Teatro
Medea Alcesti Antigone: donne animali nella visione di Terzopoulos
Quelle donne che sono e sfidano la natura: Medea, Alcesti, Antigone. La prima si invola verso il sole, dopo la carneficina che provoca in una vera e propria rappresaglia contro Giasone. La seconda scende agli inferi – da cui tornerà – sacrificandosi per l’inetto Admeto. La terza resta a metà, tra la città dei vivi e quella dei morti. A queste straordinarie figure tragiche si è dedicato il regista Theodoros Terzopoulos, uno dei grandi maestri della scena internazionale, allestendo Exodos, un intenso, vibrante, aspro monologo in cui l’attrice Sophia Hill dà corpo e voce non solo alle tre eroine ma anche alla Pizia, qui presenza evocatrice di visioni, ma anche narratrice che intreccia le tre storie in un comune destino. Lo spettacolo è un viaggio sospeso nel tempo, è un struggente rito di dolore antico e di passioni eterne.
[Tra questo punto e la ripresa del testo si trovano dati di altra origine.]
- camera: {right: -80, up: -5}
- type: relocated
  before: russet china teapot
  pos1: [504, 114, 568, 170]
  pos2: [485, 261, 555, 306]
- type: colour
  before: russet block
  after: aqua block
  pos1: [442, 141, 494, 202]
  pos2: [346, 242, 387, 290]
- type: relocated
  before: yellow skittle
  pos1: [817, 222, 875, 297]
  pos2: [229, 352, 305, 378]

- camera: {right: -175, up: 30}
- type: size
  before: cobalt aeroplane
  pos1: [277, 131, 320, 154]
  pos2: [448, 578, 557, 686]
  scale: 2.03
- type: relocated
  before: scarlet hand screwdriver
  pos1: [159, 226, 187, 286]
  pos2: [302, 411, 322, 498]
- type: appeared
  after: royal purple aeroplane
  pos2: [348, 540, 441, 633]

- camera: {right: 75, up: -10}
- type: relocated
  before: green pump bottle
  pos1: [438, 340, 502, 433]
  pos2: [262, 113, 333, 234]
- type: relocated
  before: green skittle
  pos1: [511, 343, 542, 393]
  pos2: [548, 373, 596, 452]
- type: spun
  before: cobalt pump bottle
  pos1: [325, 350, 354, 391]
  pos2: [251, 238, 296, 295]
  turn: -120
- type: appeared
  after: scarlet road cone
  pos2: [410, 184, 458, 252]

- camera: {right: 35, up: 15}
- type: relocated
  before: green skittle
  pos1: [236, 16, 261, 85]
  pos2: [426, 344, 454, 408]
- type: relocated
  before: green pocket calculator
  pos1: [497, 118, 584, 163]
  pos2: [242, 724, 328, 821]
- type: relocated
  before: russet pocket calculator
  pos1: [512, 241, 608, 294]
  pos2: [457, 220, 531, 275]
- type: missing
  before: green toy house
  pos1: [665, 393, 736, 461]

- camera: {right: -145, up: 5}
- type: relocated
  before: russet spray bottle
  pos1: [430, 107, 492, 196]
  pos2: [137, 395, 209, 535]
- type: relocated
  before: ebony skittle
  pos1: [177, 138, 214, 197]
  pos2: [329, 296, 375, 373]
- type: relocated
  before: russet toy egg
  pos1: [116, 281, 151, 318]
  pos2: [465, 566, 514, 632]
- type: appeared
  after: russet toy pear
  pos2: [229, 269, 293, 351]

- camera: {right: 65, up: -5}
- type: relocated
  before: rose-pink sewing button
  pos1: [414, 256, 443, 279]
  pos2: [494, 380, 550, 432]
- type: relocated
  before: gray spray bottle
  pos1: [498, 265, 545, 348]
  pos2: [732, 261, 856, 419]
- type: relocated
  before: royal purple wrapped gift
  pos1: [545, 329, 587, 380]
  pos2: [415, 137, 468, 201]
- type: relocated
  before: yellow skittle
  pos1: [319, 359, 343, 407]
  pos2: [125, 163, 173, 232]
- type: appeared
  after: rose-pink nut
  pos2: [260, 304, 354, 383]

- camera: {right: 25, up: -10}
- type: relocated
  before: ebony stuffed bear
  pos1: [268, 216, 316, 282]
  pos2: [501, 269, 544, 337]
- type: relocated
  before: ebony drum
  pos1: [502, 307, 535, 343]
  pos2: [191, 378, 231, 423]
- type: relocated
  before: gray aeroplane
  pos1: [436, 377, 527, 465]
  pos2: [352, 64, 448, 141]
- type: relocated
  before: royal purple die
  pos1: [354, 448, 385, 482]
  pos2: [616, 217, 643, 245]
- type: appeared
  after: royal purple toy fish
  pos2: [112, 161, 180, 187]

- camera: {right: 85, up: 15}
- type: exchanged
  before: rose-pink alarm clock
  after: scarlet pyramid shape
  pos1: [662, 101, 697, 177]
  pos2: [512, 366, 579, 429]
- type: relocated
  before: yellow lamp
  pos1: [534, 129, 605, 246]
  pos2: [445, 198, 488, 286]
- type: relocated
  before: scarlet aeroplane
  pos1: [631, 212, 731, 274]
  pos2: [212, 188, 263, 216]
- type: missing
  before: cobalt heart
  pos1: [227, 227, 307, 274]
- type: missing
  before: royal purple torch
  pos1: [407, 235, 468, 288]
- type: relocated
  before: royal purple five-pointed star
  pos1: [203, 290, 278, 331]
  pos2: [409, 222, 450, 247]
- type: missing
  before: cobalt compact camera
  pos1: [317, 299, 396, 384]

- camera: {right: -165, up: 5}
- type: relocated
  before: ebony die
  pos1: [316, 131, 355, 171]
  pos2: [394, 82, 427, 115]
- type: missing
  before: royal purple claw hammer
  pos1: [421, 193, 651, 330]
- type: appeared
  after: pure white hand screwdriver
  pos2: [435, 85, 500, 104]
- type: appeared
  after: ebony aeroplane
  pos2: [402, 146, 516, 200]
Il tocco di Terzopoulos è nella scelta dei testi, nel legarli assieme in un omaggio che travalica le dimensioni spaziali e temporali.
Dall’assoluto divino, di deità sospese in una natura oppressiva, alla dimensione più umana e terrigna, quello che sembra interessare al regista è cogliere nella temperie delle tragedie originali quei momenti in cui queste tre donne sembrano staccarsi, andarsene per sempre, comprendendo e denunciando il proprio stato di nomadi, di passanti su questo mondo e su questa terra. Devono essere-andare altrove, una volta compiuta la loro funzione. Forse per salvarsi, chissà, ma certo consapevoli dei cadaveri, simbolici o reali, che si lasciano dietro.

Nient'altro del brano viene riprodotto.